Ocultar la verdad en esos dos terrenos adversos fue la política oficial, pero la verdad que en vano se quiso disfrazar fue creciendo: aumentó la ola delictiva, tanto en la cantidad como en la violencia de los hechos, y la inflación siguió y sigue su marcha imparable. Por lo tanto, el proyecto de Insaurralde no obedecería en verdad a un plan integral de lucha contra el delito que incluye como uno de sus capítulos el problema de los menores, sino a un manotón para intentar acortar la brecha que, según las encuestas, lo separa cada vez con mayor holgura de sus rivales para las elecciones del mes próximo.
Hemos reiterado en esta columna que al Gobierno no le interesa luchar contra el crimen, pues no encara políticas de Estado para llevar adelante ese combate en forma coordinada con las provincias. Prefiere los parches y la improvisación, como lo demuestra el envío de tropas del Ejército a la frontera norte para suplir a los efectivos de la Gendarmería a los que se retiró de esa frontera para que ayuden a la policía a combatir a los delincuentes en el conurbano.
A esa indiferencia del Gobierno que ha resultado mortal para tantos ciudadanos obedece también que en el Congreso duerman o hayan perecido en el olvido varios proyectos referidos a modificaciones en el régimen de imputabilidad de los menores.

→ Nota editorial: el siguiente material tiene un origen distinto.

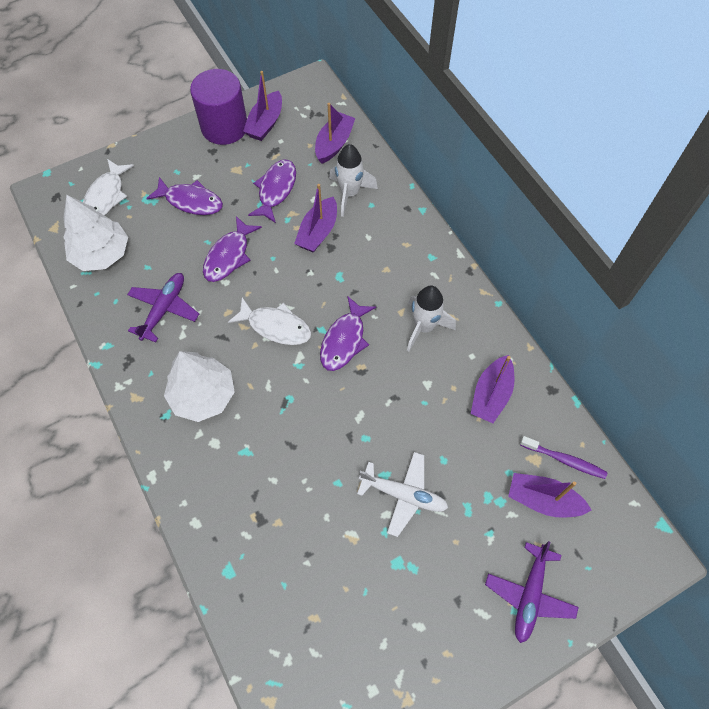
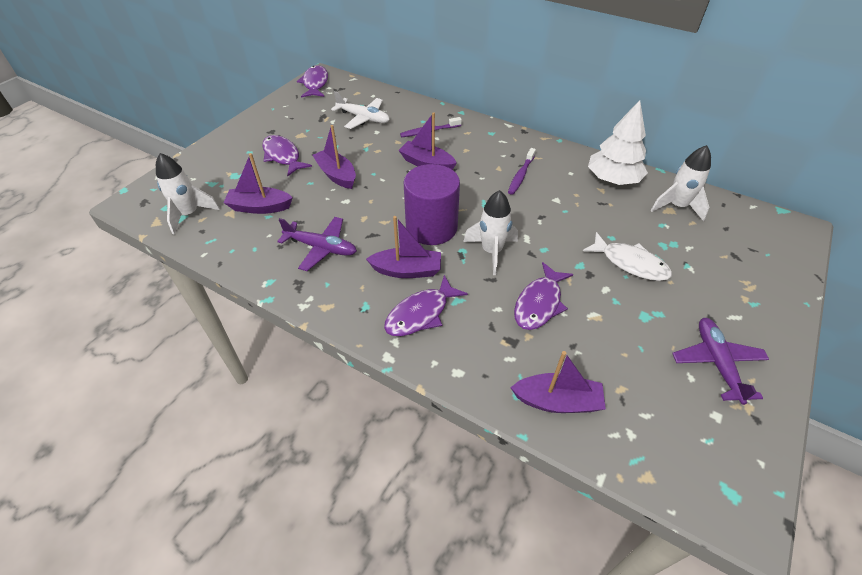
purple toothbrush: 1 -> 2
white fish: 2 -> 1
white rocket: 2 -> 3
white tree: 2 -> 1

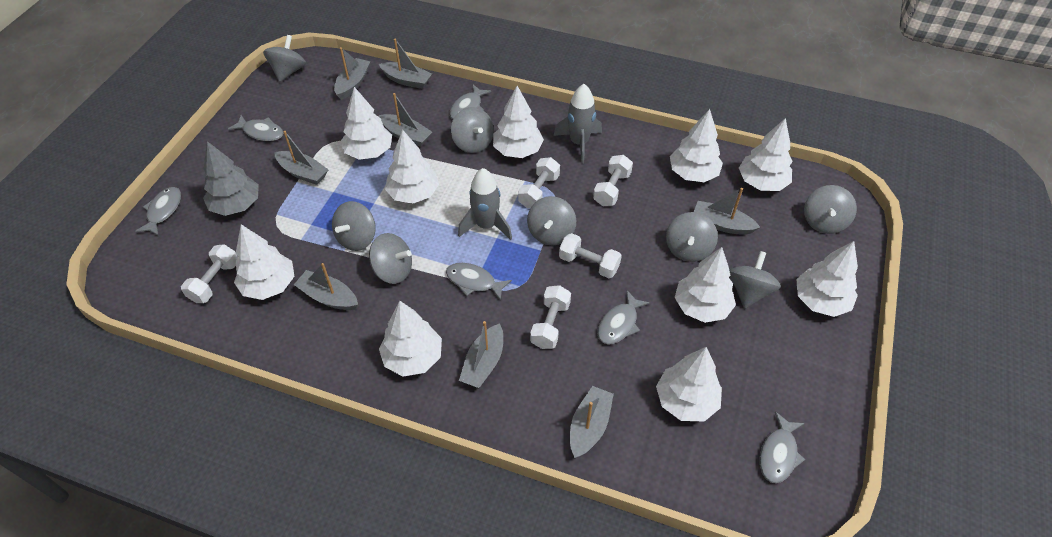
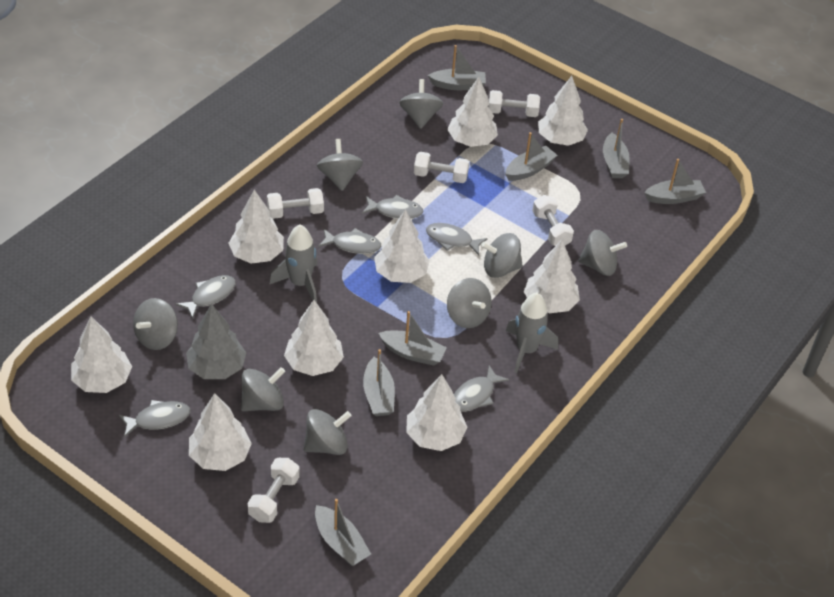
grey boat: 8 -> 7
white tree: 10 -> 9

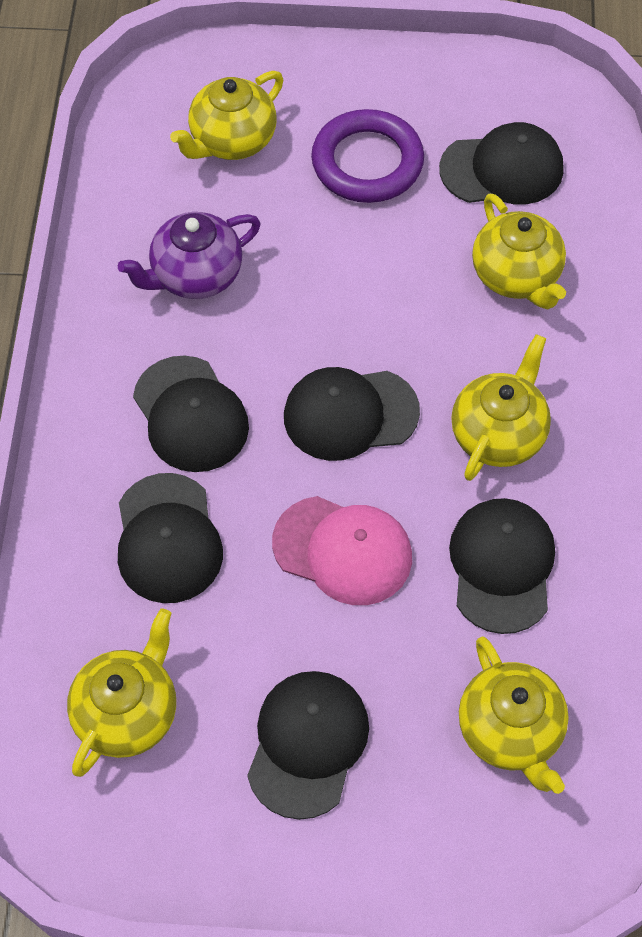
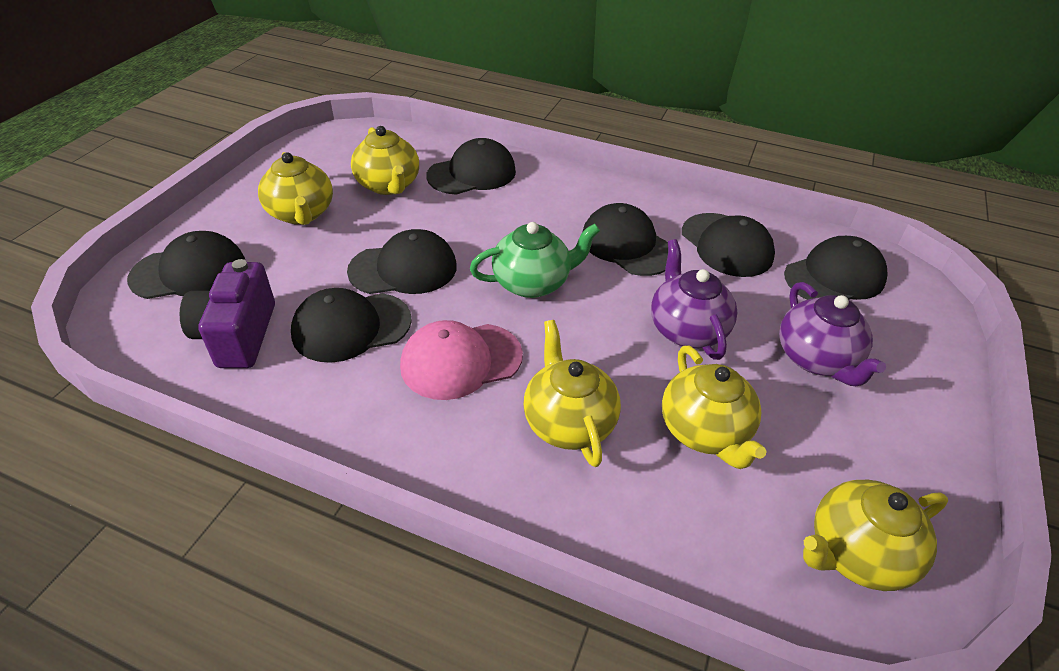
black cap: 6 -> 7
green teapot: 0 -> 1
purple camera: 0 -> 1
purple ring: 1 -> 0
purple teapot: 1 -> 2

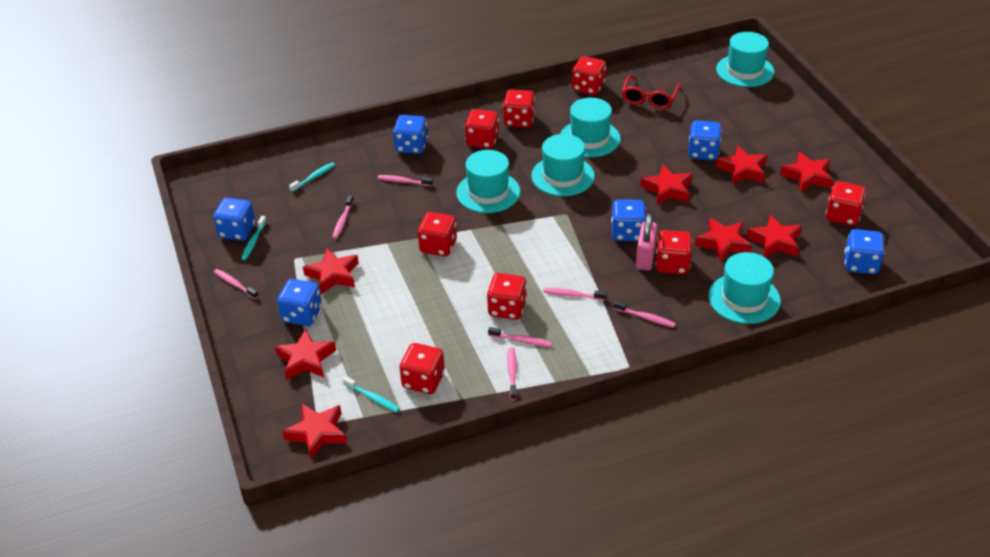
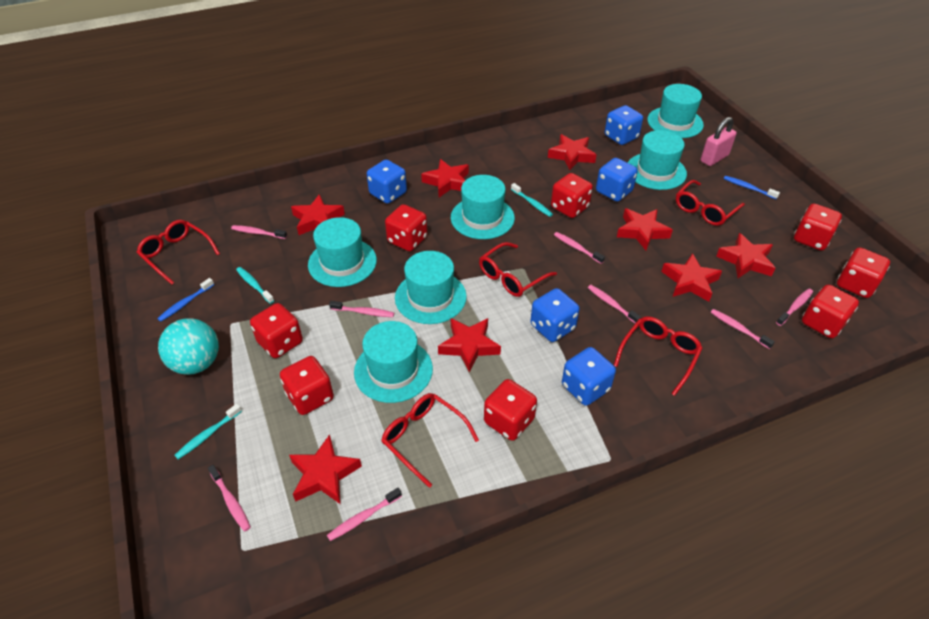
blue dice: 6 -> 5
blue toothbrush: 0 -> 2
pink toothbrush: 7 -> 8
red glasses: 1 -> 5
turquoise ball: 0 -> 1
turquoise hat: 5 -> 6

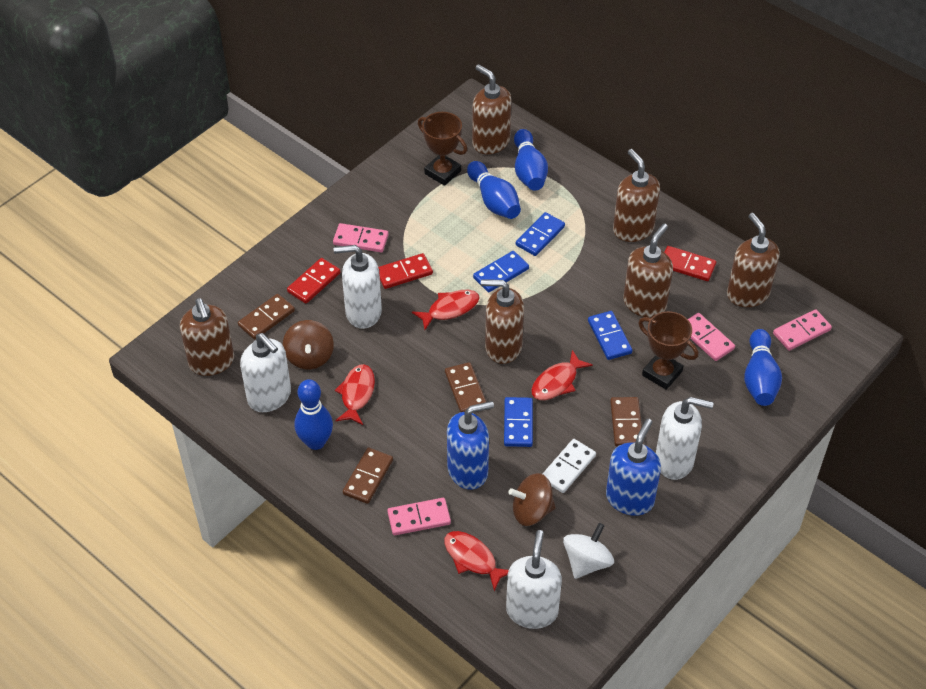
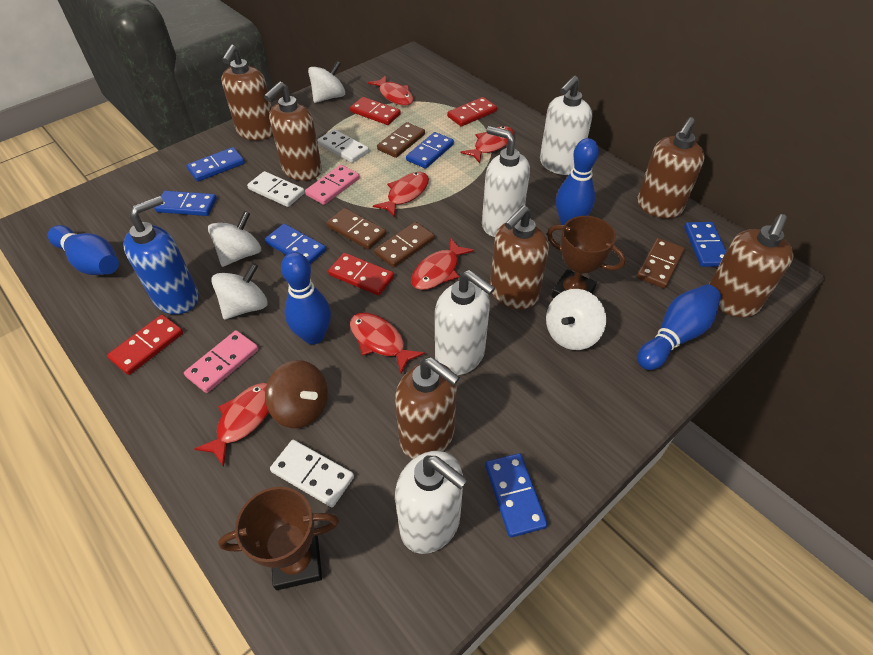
blue domino: 4 -> 6
blue soap dispenser: 2 -> 1
brown spinning top: 2 -> 1
pink domino: 4 -> 2
red domino: 3 -> 4
red fish: 4 -> 6
white domino: 1 -> 3
white spinning top: 1 -> 4

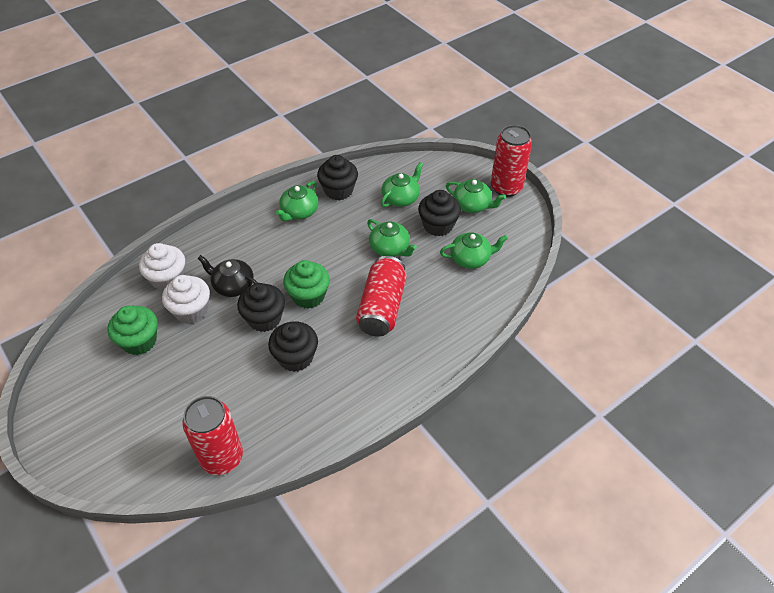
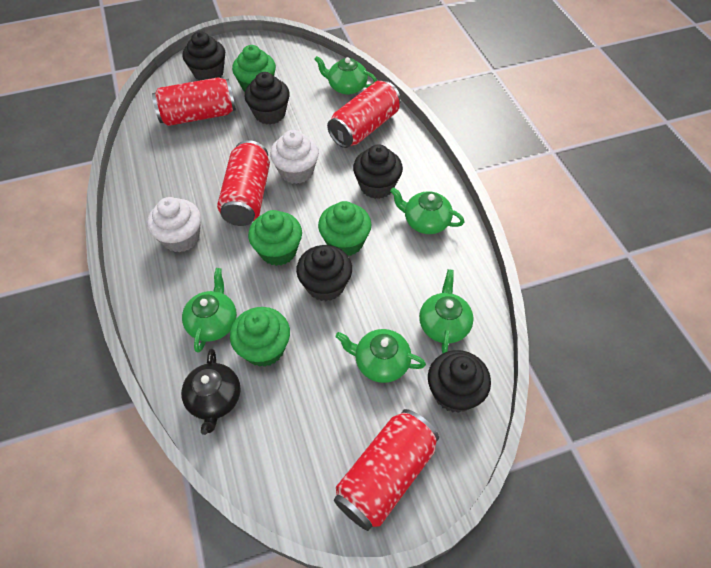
black cupcake: 4 -> 5
green cupcake: 2 -> 4
red can: 3 -> 4

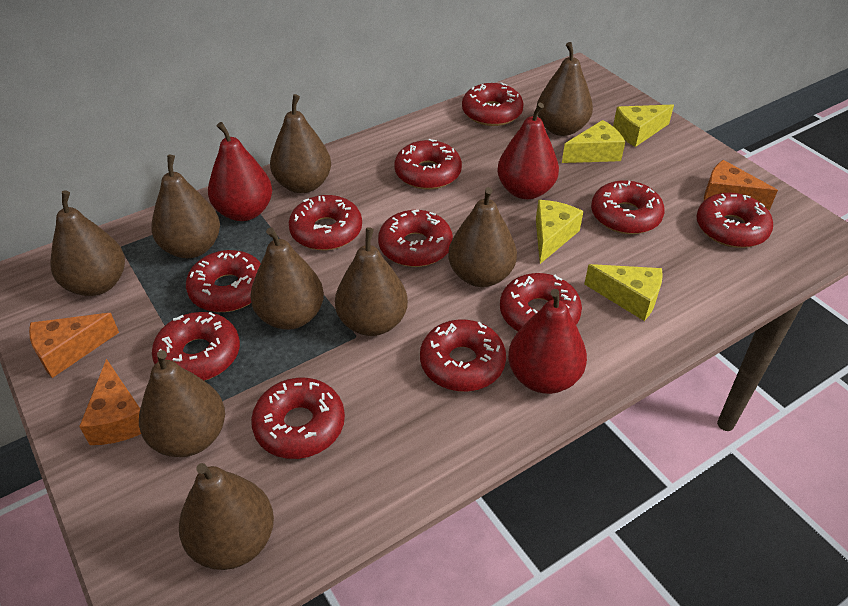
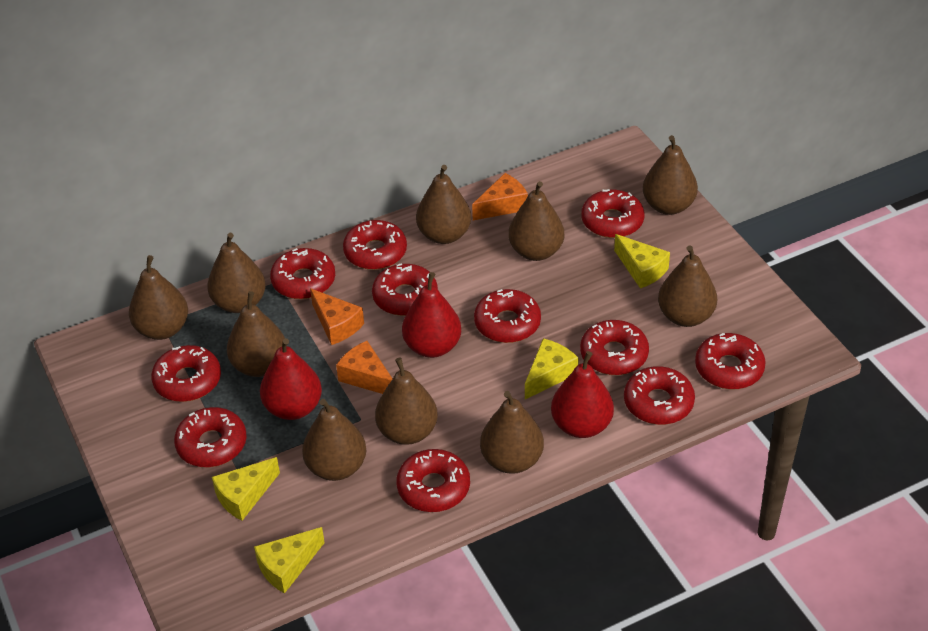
brown pear: 9 -> 10

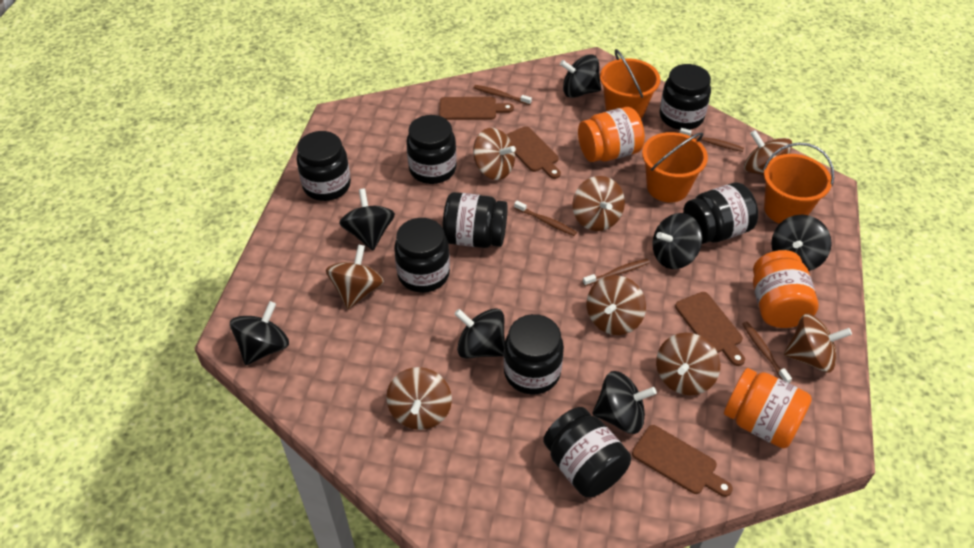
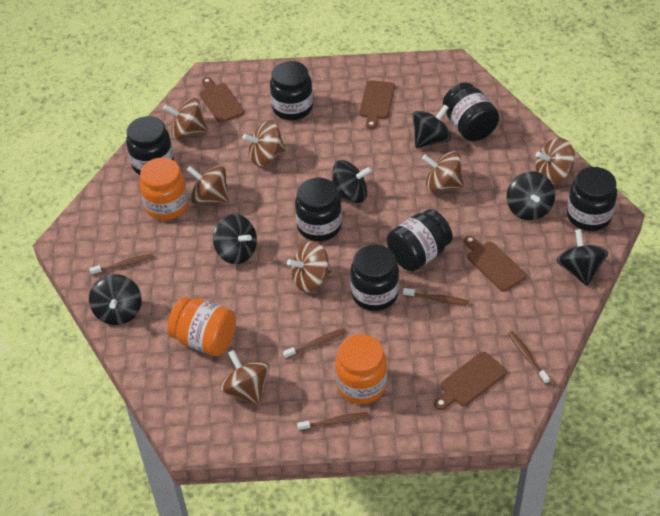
black jar: 8 -> 7
black spinning top: 7 -> 6
brown spinning top: 8 -> 7
orange bucket: 3 -> 0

La edad mínima para ser juzgado y sancionado con penas de prisión efectiva es de 18 años, mientras que sólo se puede ser sometido a proceso penal a partir de los 16. Es sabido que muchas organizaciones delictivas se aprovechan de esta situación para utilizar a menores de edad. A este aberrante aprovechamiento han recurrido tanto importantes grupos de narcotraficantes como policías dedicados a la delincuencia.
Estos hechos indican que es preciso ocuparse de los menores, pero el ámbito debe ser, forzosamente, el Poder Legislativo para que todos los sectores tengan voz y voto en esta discusión impostergable. Si bien la disminución de la actual edad de imputabilidad distará de ser la solución al problema de la delincuencia en general, el Congreso no debe descartarla. Y, a su vez, esa discusión no puede desligarse de la necesidad de crear verdaderas instituciones que posibiliten educación, trabajo, enseñanza moral y respeto por los derechos de los terceros, y que reemplacen a los actuales institutos que, en muchos casos, son solamente depósitos de menores que sólo funcionan como verdaderas escuelas de delincuencia.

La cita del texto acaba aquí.